🤖 AI Summary
This study investigates whether large multimodal models possess human-like theory of mind (ToM) capabilities—specifically, spatiotemporal reasoning about beliefs, intentions, and emotions in dynamic video scenes. To this end, we propose the first end-to-end video-to-text ToM reasoning framework, introducing a novel keyframe retrieval mechanism to explicitly expose the model’s internal reasoning trajectory. We further construct a video-centric ToM benchmark and a probe-based evaluation methodology. Experimental results demonstrate that multimodal large language models exhibit emergent video-based ToM capabilities: they substantially outperform text-only baselines on social-emotional reasoning (+23.6% accuracy) and yield highly interpretable, stepwise reasoning traces grounded in visual evidence.
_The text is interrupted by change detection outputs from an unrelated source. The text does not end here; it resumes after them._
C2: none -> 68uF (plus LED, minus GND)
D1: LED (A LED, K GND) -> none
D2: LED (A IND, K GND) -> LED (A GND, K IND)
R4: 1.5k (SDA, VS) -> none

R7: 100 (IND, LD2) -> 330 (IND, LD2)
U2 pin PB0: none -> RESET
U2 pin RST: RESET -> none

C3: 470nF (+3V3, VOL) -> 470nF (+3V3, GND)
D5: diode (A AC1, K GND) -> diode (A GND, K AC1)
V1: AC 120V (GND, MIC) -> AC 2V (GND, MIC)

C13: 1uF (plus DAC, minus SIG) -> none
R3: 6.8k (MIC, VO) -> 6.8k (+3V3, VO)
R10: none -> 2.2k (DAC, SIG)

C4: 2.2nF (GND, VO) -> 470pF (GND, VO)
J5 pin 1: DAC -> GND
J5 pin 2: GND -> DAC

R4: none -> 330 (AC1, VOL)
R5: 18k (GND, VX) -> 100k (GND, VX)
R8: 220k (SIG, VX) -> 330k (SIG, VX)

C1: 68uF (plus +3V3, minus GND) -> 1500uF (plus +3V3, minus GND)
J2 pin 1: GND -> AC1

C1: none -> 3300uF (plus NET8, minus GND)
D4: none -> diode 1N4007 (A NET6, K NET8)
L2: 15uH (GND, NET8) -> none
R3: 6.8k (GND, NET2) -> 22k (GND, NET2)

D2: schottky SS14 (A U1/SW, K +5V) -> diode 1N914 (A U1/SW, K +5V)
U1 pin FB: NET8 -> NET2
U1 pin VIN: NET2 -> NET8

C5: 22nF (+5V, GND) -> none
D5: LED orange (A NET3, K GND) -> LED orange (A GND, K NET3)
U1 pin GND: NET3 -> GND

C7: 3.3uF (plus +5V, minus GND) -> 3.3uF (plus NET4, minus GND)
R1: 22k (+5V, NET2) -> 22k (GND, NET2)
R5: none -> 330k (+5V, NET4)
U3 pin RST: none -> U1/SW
Our work establishes a new paradigm for multimodal cognitive modeling and provides empirical foundations for developing trustworthy, socially aware AI systems.
📝 Abstract
Can large multimodal models have a human-like ability for emotional and social reasoning, and if so, how does it work? Recent research has discovered emergent theory-of-mind (ToM) reasoning capabilities in large language models (LLMs). LLMs can reason about people's mental states by solving various text-based ToM tasks that ask questions about the actors' ToM (e.g., human belief, desire, intention). However, human reasoning in the wild is often grounded in dynamic scenes across time. Thus, we consider videos a new medium for examining spatio-temporal ToM reasoning ability. Specifically, we ask explicit probing questions about videos with abundant social and emotional reasoning content. We develop a pipeline for multimodal LLM for ToM reasoning using video and text. We also enable explicit ToM reasoning by retrieving key frames for answering a ToM question, which reveals how multimodal LLMs reason about ToM.